What should this young employee do with their new stock? They believe their company is going places, and they might have heard some office chatter about how much money their coworkers have made by holding stock during a recent period of rapid growth.

I’m going to make an unpopular recommendation. Do not invest in your own company, and if you own shares already, sell them!

One good reason to sell and lots of bad reasons to hold

This is a unique situation. Oftentimes in investing, you can make a convincing case for both sides of an argument. A few examples– there are good cases for both:

  • value and growth stocks
  • international stocks and domestic stocks with international exposure
  • going at it alone and paying for a professional adviser
  • active versus passive investing

But this is a rare case where I think there is one right answer. You should not invest in the stock of your employer firm if you can avoid it.

Expand your perspective beyond your investments, and consider your entire life as your portfolio. With the larger perspective, you’ll see that your professional career might be the biggest asset you own, especially if you are under 45.

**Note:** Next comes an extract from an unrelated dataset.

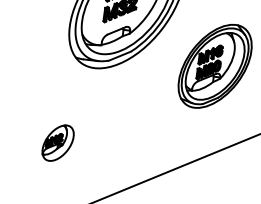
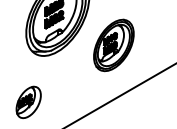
part: (57, 143) -> (28, 102), size x1.43

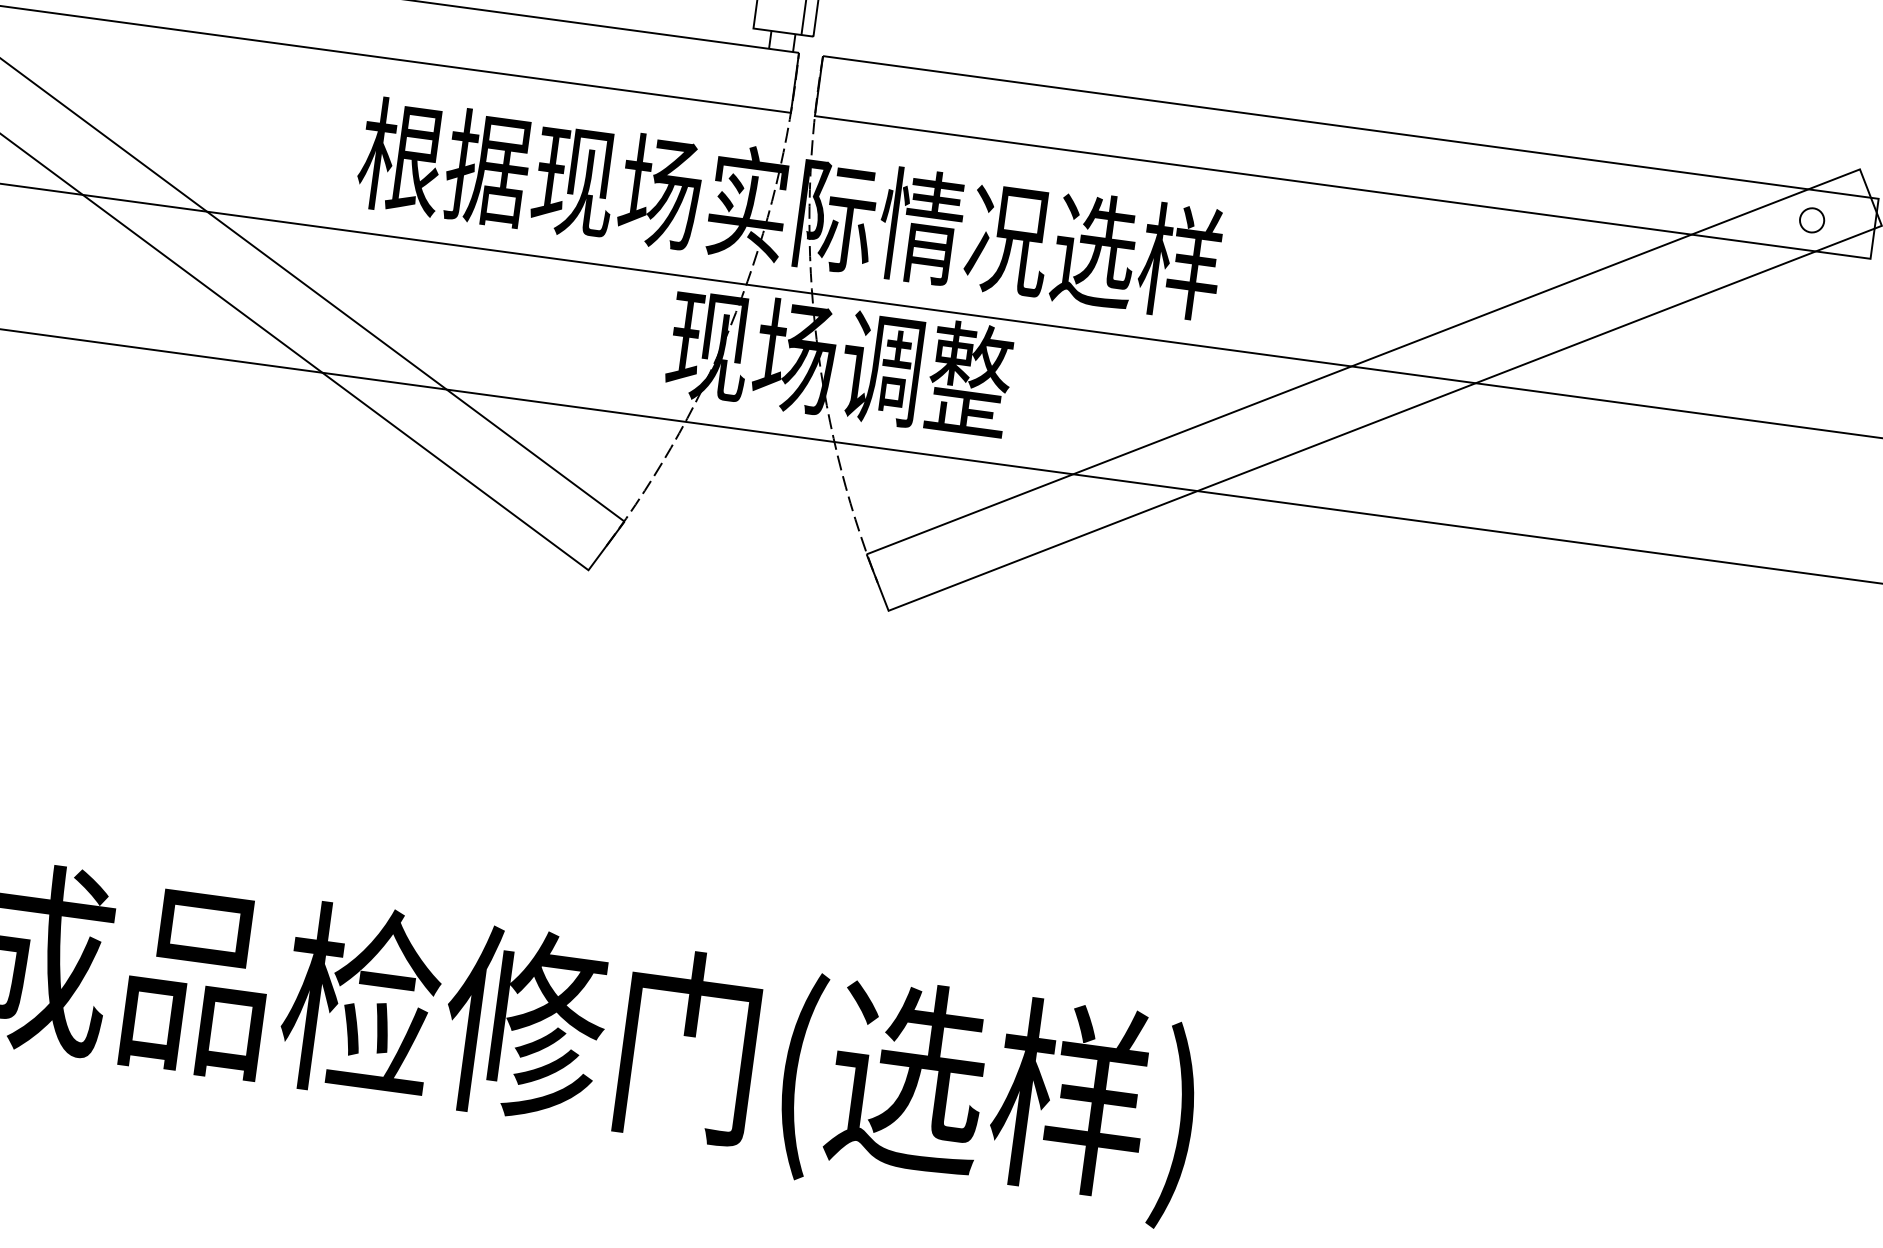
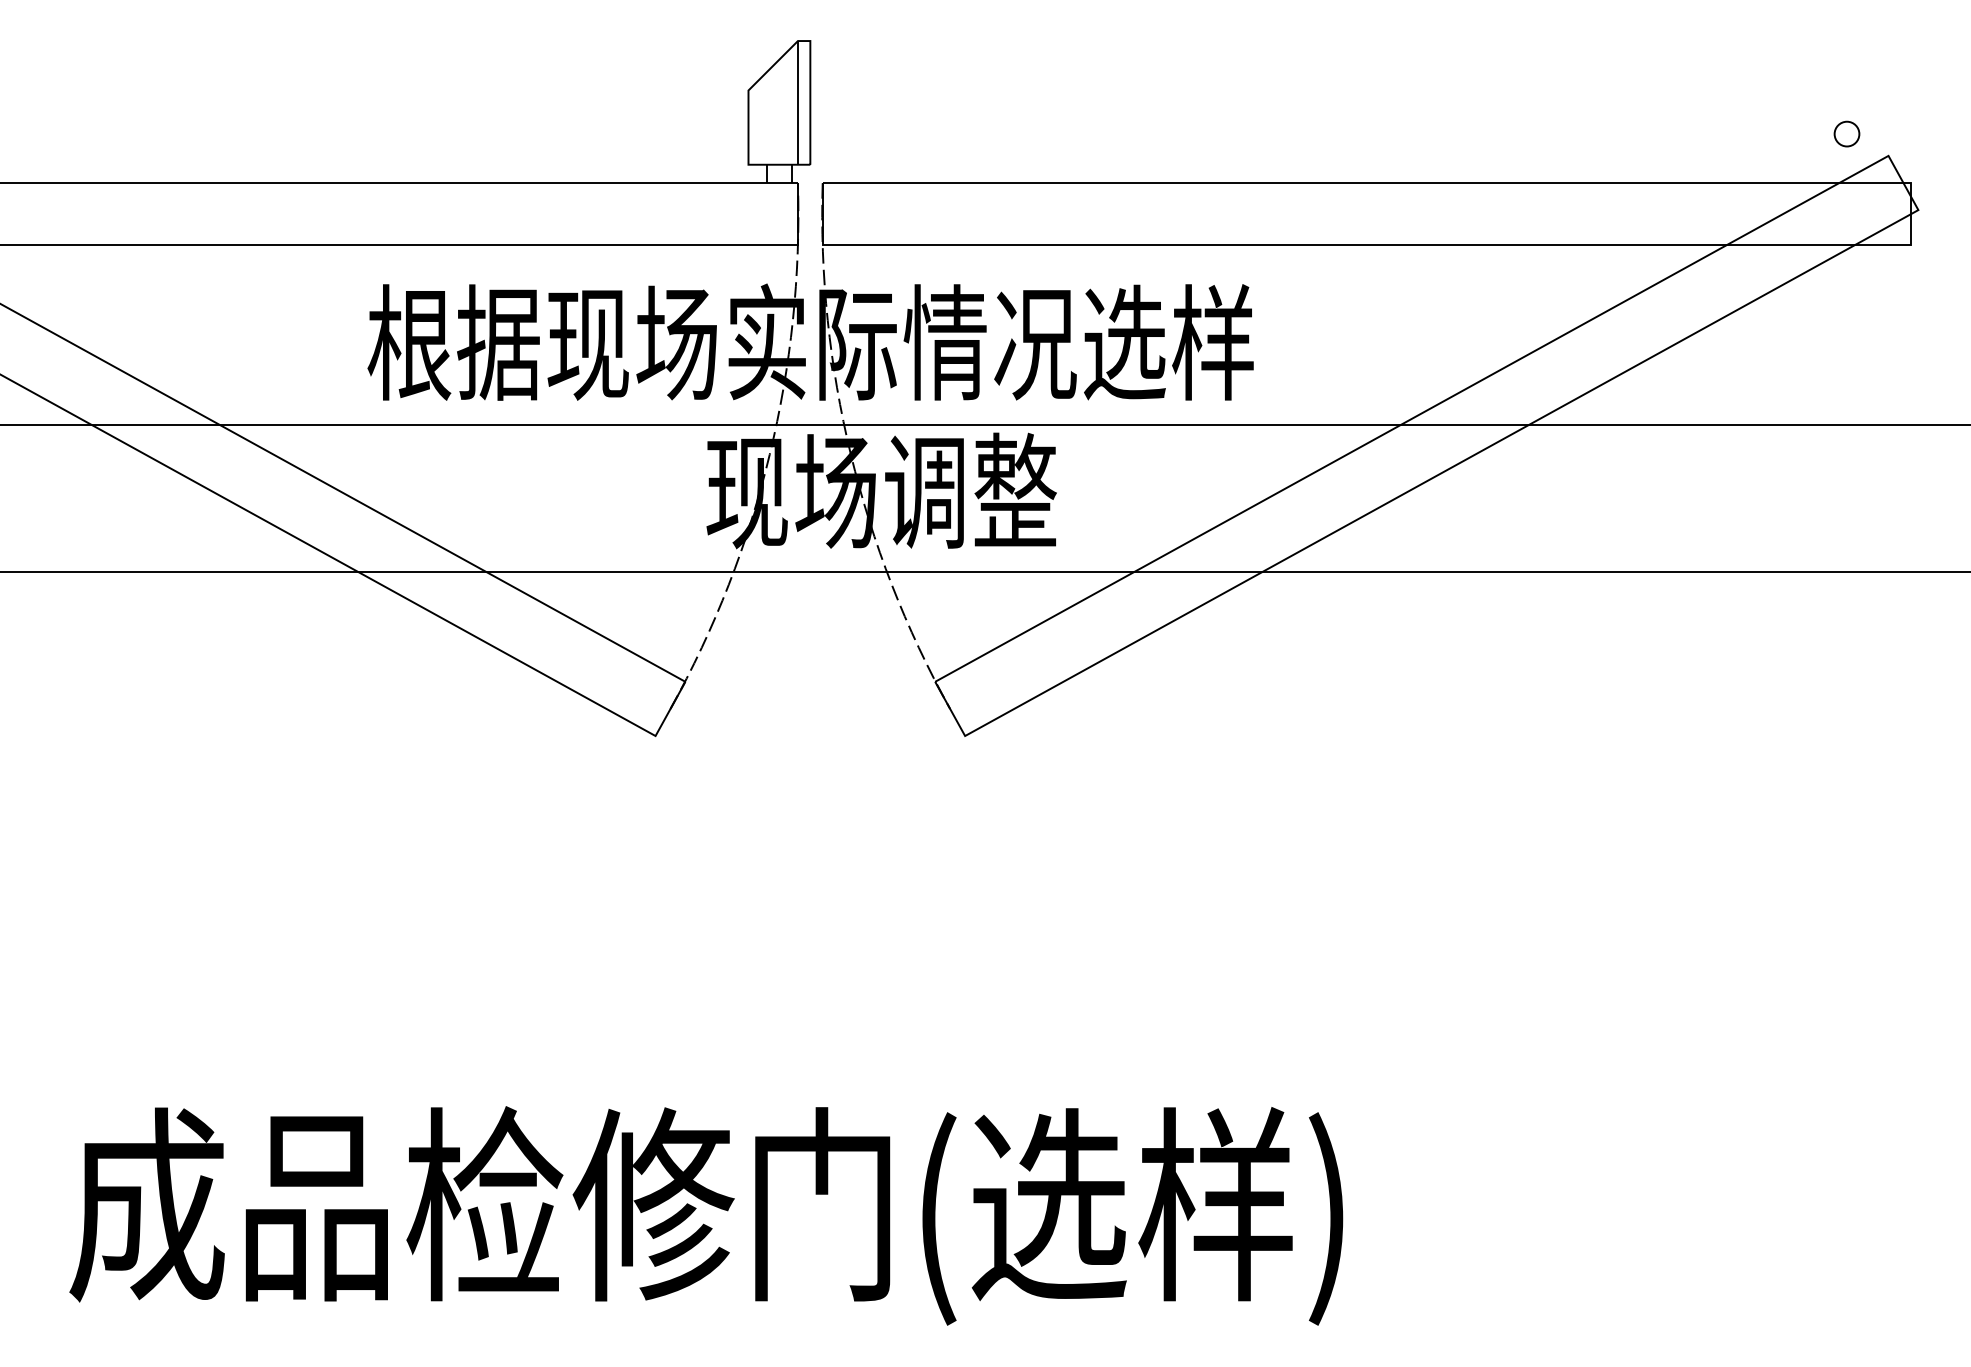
circle: (1811, 219) -> (1846, 133), moved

Modern portfolio theory is based on the power of diversification

Most of contemporary investing theory has at least some foundation in Modern Portfolio Theory, developed in 1952 by Harry Markowitz. The idea is that the goal of investing is to maximize expected returns, while at the same time minimizing expected risks. The insight of Modern Portfolio Theory is that this goal can be achieved through portfolio diversification. A diversified portfolio owns many partially unrelated assets, so that bad news for one asset can sometimes be offset by good news in another. This allows an investor to achieve an appropriate level of return with lower than normal volatility.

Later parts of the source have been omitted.